Ah, the seventies–I don’t remember them well. Too much booze, too many mind-bending drugs. But one thing I was sure I remembered well were those occasions when my pal Billy Harrison would pay a visit to my should-have-been-condemned house in Shippensburg, which any sane human being would have fled the day the ceiling in the next room collapsed, dropping a one-ton wooden beam smack on my roommate’s bed.

What we would do, Billy and I, is place the speakers of my stereo on the sills of my open bedroom windows and crank the volume on Graveyard‘s Lights Out LP to 11—you know, to serenade the neighbors. Unfortunately one man’s ecstasy is another man’s earache, and our neighborhood concerts came to an abrupt end the day a police officer suddenly materialized through the billowing clouds of pot smoke that filled the room, like Satan appearing amidst fire and brimstone.
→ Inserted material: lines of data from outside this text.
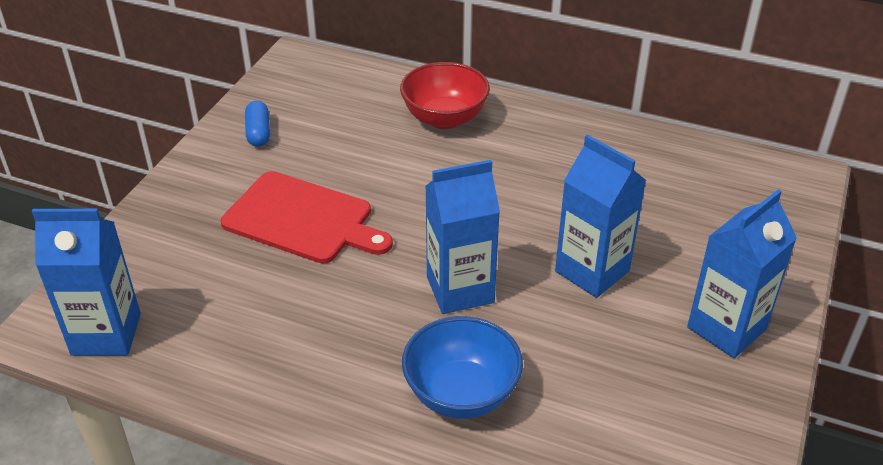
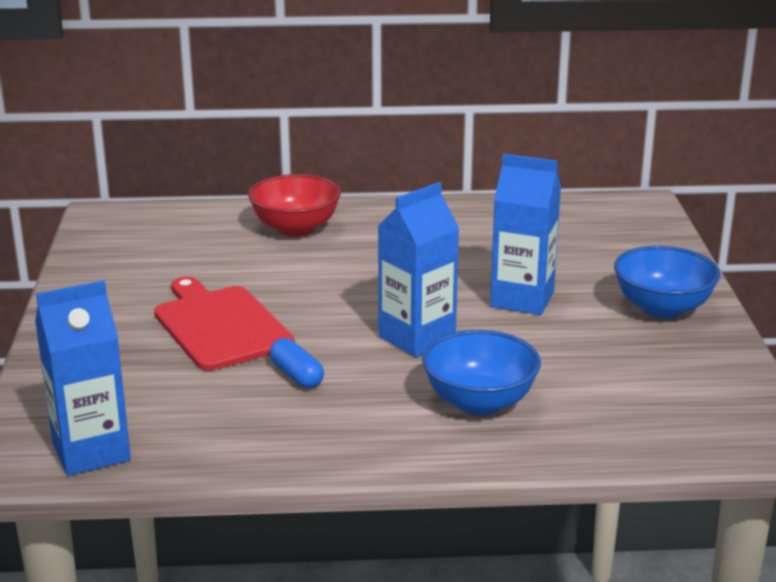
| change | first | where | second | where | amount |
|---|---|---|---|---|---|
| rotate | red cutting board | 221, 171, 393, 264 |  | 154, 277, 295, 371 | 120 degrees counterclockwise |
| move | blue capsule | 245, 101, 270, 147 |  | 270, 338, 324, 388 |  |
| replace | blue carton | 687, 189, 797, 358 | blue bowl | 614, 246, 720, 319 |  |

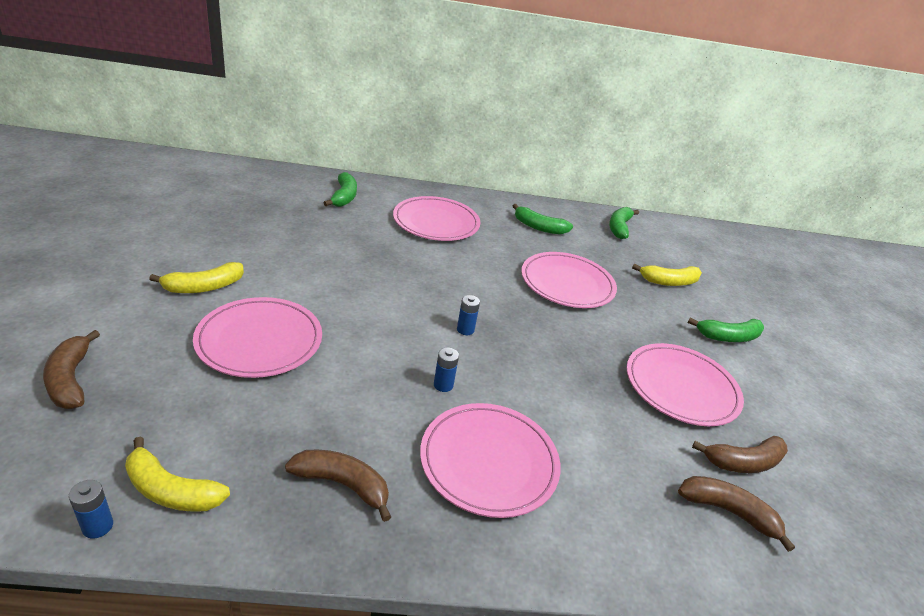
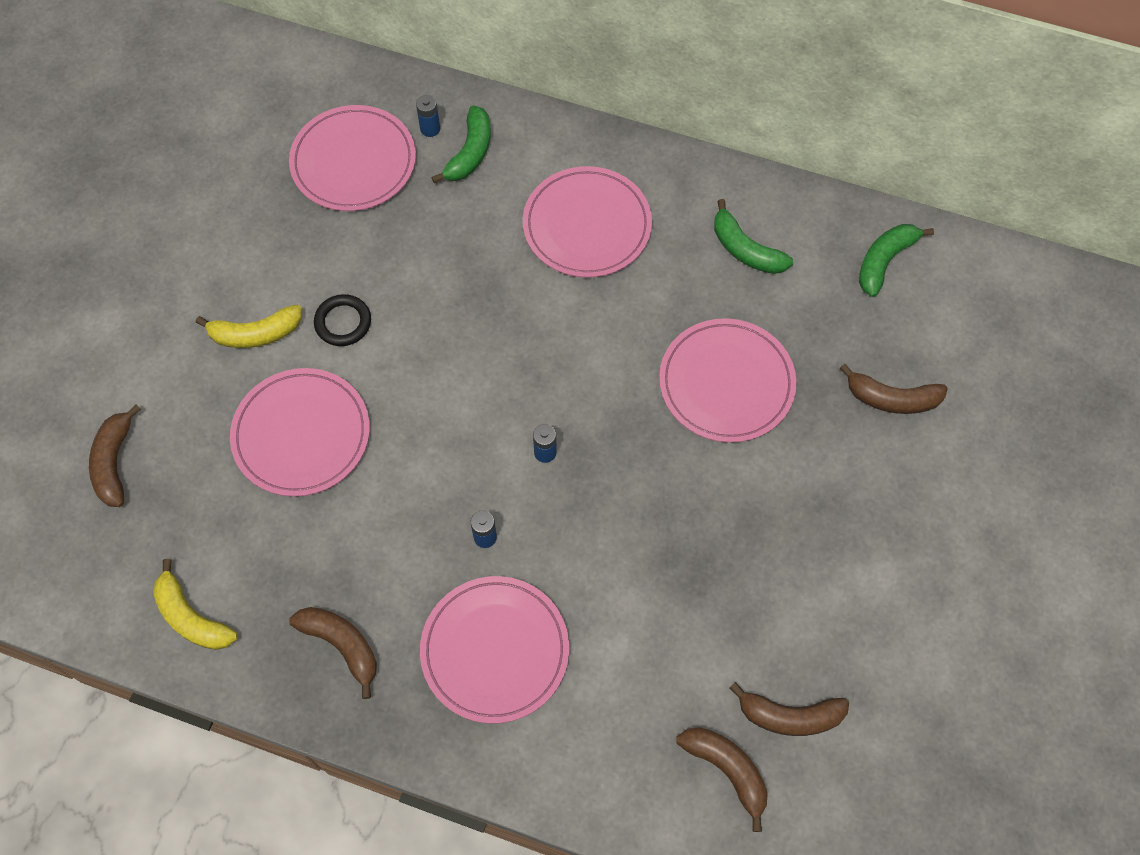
| change | first | where | second | where | amount |
|---|---|---|---|---|---|
| move | pink plate | 626, 343, 744, 426 |  | 289, 105, 416, 211 |  |
| insert |  |  | black ring | 314, 294, 371, 346 |  |
| move | blue battery | 69, 480, 113, 539 |  | 416, 95, 440, 137 |  |
| recolor | yellow banana | 632, 264, 702, 286 | brown banana | 840, 364, 948, 414 |  |
| delete | green banana | 688, 317, 764, 342 |  |  |  |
The pot pipe flew in one direction, the baggy of dope in another, but we needn’t have bothered; not only did the cop let us walk, he didn’t even bother to seize our stash. Must have been a Graveyard fan.

There’s only one hitch in this fond recollection of mine: Graveyard weren’t there. They couldn’t have been. Hell, the boys in the band hadn’t even been born yet. But they soundlike they were there, which is what I love so much about Graveyard—they’re so retro they bring back memories I don’t even have.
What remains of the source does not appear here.